Every single day we ask ourselves ‘money’ questions. Should I buy this? How can I save more? I really want to achieve this dream, but how? My retirement portfolio stinks, I wish I knew what to do with these stock pickings? Over the last decade,as an adviser in personal finance I’ve collected a list of common questions. Below is a list of 10 tips to help you take control of your finances like a pro!
1. How do I know if I have any unclaimed money left over from a tax refund?
What, wait, you’re saying I could have unknown monies sitting out there in my name? Yes. Many people do not know about the government’s unclaimed funds but, this is a national account that holds money belonging to everyday people like you and me. It’s just been forgotten. To find out more, go to the website National Association of Unclaimed Property Administrators and you can start a free search. Or read these tips from a recent post titled, “Are you Missing out on forgotten cash” .
2. Should I buy or lease my next car?
Here is a simple guideline to use. If you plan on driving more than $15,000 miles in a year and will own the vehicle for more than 4 years, it is best to buy. A great calculator for comparison of buying versus leasing can be found at Edmunds.
3. How much life insurance do I need to have?
A quick rule of thumb would be six to ten times your annual income. You can do a quick calculation to determine where you stand. You can find it here at Determining Amount of Life Insurance.
4. How can I accumulate $1 million dollars?
Assuming an 8% rate of return on your money annually, the breakdown is:
Saving for the next 20 years would require you to save $1,698 per year.
Saving for the next 30 years would require you to save $671 per year.
And saving for the next 40 years would require you to save $286 per year.
5. What should I do with stock that is worthless?
You can claim the loss on your Schedule D when you file taxes next year. Be careful however, if you still have a market for the stock go ahead and sell it.
6. Do I need a trust?
Most common reasons for creating a trust are:
- Controlled transfer of estate to proper heirs
- Reduction or elimination of death tax
- Avoid the probate process all together
- Potentially protect assets from lawsuits and seizures
- Manage estate during mental incapacitation
7. I have an old Series E savings bond that was given to me when I was born. How do I find information about it and is it still earning interest?

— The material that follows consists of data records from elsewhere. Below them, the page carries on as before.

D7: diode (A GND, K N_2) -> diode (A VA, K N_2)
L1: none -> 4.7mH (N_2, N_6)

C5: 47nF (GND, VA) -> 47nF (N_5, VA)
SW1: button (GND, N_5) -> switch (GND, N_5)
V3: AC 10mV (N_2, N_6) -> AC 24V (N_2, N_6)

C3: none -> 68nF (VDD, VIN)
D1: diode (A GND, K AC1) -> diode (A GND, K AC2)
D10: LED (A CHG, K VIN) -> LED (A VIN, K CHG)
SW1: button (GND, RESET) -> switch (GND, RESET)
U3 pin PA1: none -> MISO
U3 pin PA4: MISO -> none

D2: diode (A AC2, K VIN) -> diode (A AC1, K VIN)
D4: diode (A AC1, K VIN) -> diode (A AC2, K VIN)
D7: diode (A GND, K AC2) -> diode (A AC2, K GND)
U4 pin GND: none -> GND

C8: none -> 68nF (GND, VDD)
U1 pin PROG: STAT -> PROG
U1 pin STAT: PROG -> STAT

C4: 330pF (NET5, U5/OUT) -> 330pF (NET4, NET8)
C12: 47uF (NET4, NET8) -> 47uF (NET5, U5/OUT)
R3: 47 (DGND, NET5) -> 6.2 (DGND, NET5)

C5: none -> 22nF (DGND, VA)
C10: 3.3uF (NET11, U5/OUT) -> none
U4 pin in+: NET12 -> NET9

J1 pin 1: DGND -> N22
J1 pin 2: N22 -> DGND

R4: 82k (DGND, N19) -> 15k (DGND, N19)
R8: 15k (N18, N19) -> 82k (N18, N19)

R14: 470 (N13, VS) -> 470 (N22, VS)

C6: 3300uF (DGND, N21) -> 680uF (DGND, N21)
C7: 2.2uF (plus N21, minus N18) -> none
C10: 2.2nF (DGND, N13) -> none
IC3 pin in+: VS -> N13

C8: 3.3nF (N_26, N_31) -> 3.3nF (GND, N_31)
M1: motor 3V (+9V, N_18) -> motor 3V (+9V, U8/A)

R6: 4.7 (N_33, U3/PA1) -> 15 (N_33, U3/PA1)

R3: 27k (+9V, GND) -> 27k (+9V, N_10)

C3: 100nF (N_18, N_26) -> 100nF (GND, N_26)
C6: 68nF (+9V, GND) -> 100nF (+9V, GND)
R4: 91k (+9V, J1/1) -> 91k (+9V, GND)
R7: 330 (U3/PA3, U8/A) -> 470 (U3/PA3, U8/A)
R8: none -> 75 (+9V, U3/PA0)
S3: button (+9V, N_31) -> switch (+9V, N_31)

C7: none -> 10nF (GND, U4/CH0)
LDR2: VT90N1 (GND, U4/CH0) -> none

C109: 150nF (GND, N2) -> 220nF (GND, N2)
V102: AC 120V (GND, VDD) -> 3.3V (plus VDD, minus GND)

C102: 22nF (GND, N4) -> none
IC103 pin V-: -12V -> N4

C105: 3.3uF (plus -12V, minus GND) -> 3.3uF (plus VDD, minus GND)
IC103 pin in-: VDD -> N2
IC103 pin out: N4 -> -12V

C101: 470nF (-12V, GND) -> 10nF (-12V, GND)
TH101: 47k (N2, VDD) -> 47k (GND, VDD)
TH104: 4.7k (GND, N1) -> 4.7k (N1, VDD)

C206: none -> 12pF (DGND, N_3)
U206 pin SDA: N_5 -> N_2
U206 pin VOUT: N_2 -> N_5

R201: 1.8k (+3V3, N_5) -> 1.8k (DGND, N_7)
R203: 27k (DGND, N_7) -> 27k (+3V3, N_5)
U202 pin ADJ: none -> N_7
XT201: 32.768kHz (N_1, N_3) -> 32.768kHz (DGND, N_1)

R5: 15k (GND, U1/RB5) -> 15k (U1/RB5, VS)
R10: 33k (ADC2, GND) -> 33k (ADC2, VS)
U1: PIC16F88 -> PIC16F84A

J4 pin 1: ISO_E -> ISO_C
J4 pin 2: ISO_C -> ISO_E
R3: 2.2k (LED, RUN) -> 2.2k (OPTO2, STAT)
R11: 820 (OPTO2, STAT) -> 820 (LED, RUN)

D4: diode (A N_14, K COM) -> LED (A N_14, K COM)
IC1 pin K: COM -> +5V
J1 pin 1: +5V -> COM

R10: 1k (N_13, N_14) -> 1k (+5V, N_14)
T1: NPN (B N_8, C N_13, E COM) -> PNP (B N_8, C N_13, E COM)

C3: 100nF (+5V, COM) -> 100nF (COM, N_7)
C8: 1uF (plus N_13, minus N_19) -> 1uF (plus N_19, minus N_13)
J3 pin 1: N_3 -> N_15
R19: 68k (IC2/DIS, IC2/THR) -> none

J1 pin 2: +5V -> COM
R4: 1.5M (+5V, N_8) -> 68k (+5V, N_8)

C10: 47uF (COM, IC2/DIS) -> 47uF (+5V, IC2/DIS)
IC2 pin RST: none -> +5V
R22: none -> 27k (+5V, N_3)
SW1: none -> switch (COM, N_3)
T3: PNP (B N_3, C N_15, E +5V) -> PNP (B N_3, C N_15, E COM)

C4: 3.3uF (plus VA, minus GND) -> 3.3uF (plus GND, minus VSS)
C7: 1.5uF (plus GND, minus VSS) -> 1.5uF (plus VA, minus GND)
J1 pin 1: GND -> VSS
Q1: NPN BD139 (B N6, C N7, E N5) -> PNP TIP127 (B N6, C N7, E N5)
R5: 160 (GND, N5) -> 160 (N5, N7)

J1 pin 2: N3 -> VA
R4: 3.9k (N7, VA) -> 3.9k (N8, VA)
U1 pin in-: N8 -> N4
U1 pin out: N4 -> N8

Go to Savingsbonds.com and look up the bond. If it no longer is earning interest go to the bank and cash it.
8. How much of an emergency fund should I have?
Most often three to six months of living expenses is standard. Since our primary clients are widows we suggest an average of nine to twelve months.
9. Should I refinance my mortgage? Here is a simple way to find out if this makes sense. Divide the monthly savings into the fee the bank would charge you.
New loan savings: $100 per month
Cost of new loan: $2,000 refinance fee
Payback period is 20 months. This means you would need to stay in your home for a at least 20 months to recoup the refinancing fees! Also for more detail you can try the Bankrate calculator.
10. When should I apply for Social Security?
First step is to use the Quick Calculator on the Social Security website. They will have a number of calculators that can help with determining when to apply for benefits.
Remember, each person’s situation varies and may be different. It is worth using these as a starting point and then continue to tweak accordingly. This will allow you to start on the right path more effectively.